Beardbrand is an American men's grooming company based in Austin, Texas. It sells products for grooming, styling, and maintaining beards, hair, skin, and mustaches. In 2014, Beardbrand founder and CEO Eric Bandholz appeared on an episode of the reality television series Shark Tank.

==History==

Prior to founding Beardbrand, Eric Bandholz worked as a financial advisor at Merrill Lynch in Spokane, Washington. Bandholz has stated his disapproval of the company's "no facial hair" policy and left in favor of starting a beard grooming company.

In 2011, he attended a Startup Weekend event in Spokane where he met Lindsey Reinders and Jeremy McGee. The three would go on to launch Beardbrand in Spokane in early 2012 along with a complementary Tumblr blog, YouTube channel, and an online magazine called Urban Beardsman (a term Bandholz has claimed to have coined).

Bandholz, Reinders, and McGee started with an initial financial capital of $8,000. None of them kept any profits from sales in the first 10 months of the company in an effort to keep it afloat. In January 2013, Bandholz was featured as a "beard expert" in an article for The New York Times.
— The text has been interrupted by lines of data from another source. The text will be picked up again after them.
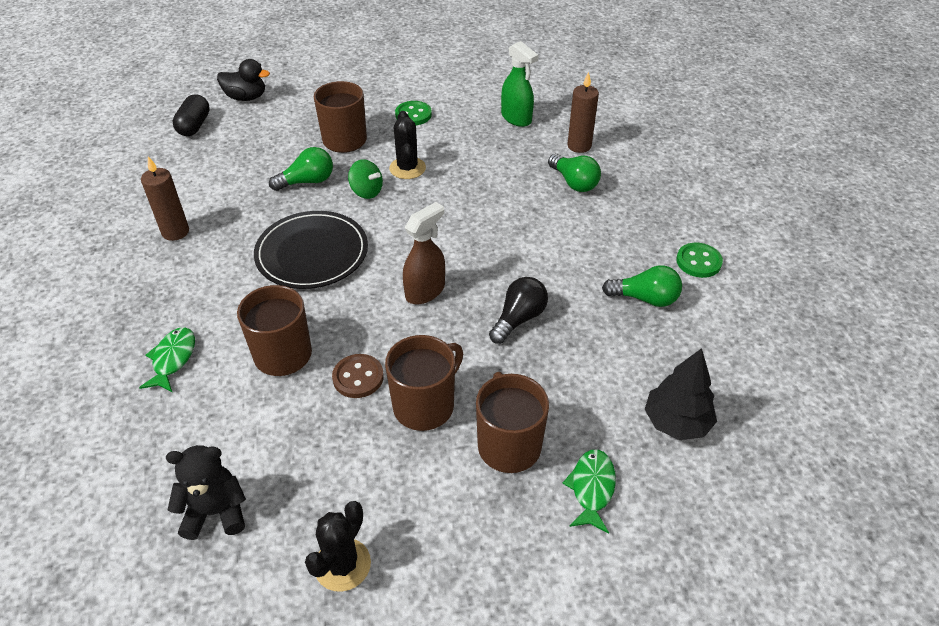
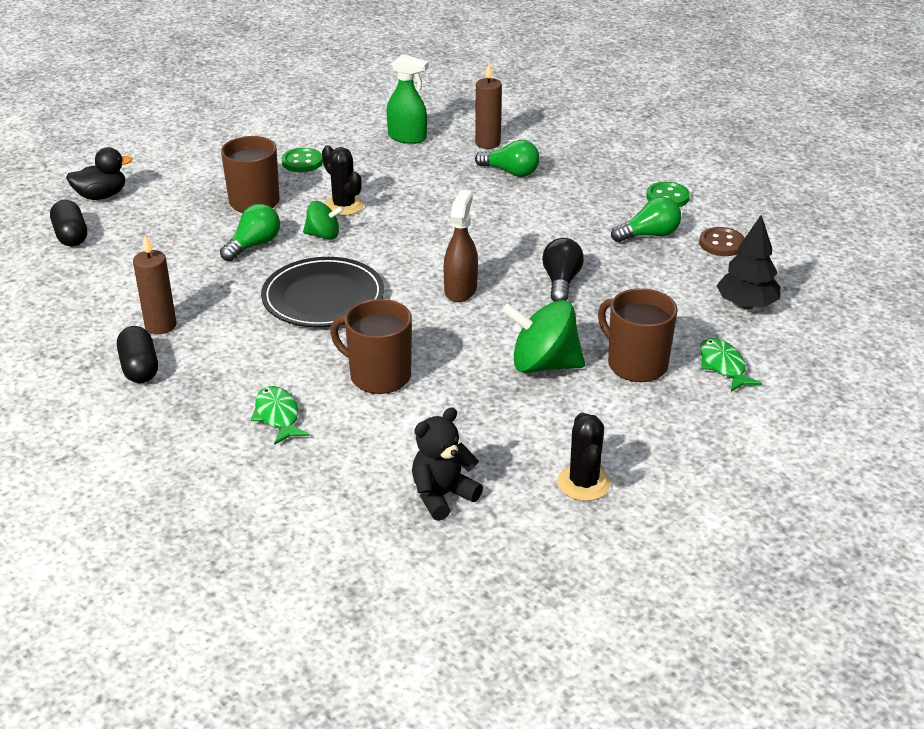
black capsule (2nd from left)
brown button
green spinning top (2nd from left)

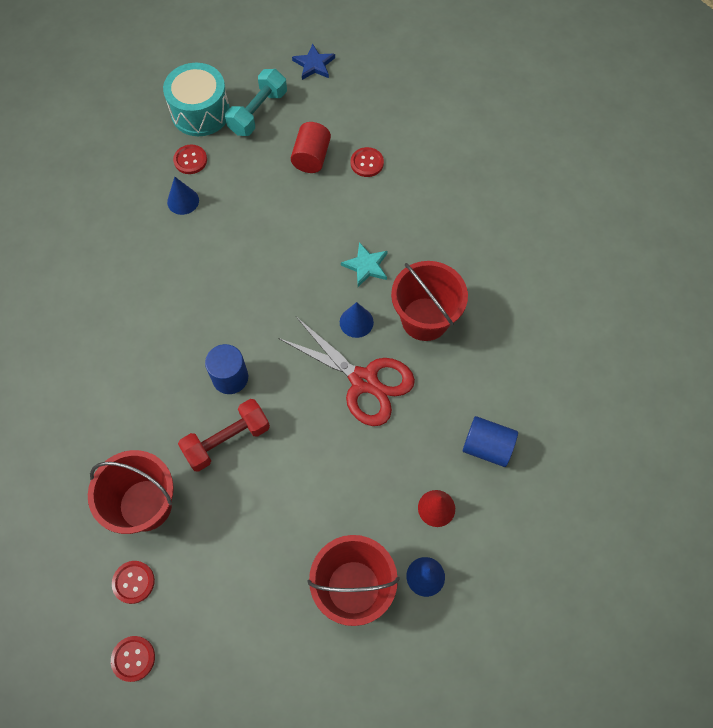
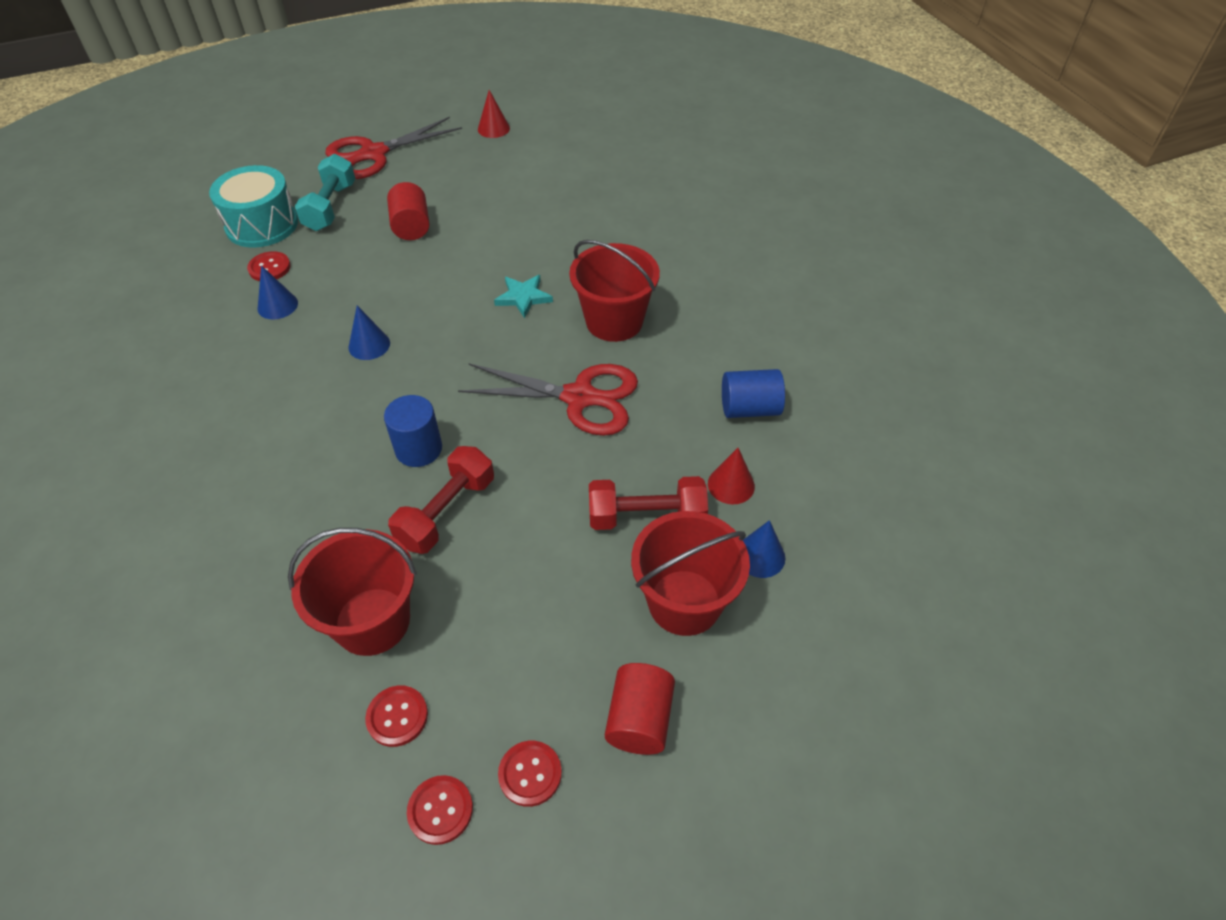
red cone (1st from left)
red dumbbell (2nd from left)
red cylinder (2nd from left)
blue cone (2nd from left)
red button (4th from left)
red scissors (1st from left)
After the article was published, Beardbrand marketed itself across platforms such as YouTube, Tumblr, and Reddit, and launched its online store.

The company relocated to Austin, Texas in 2014. On October 31, 2014, Bandholz appeared on an episode of ABC's Shark Tank in order to accrue funding for Beardbrand. Bandholz asked for $400,000 in exchange for 15% of the company. After Bandholz gave his pitch, all five "sharks" declined to accept his deal.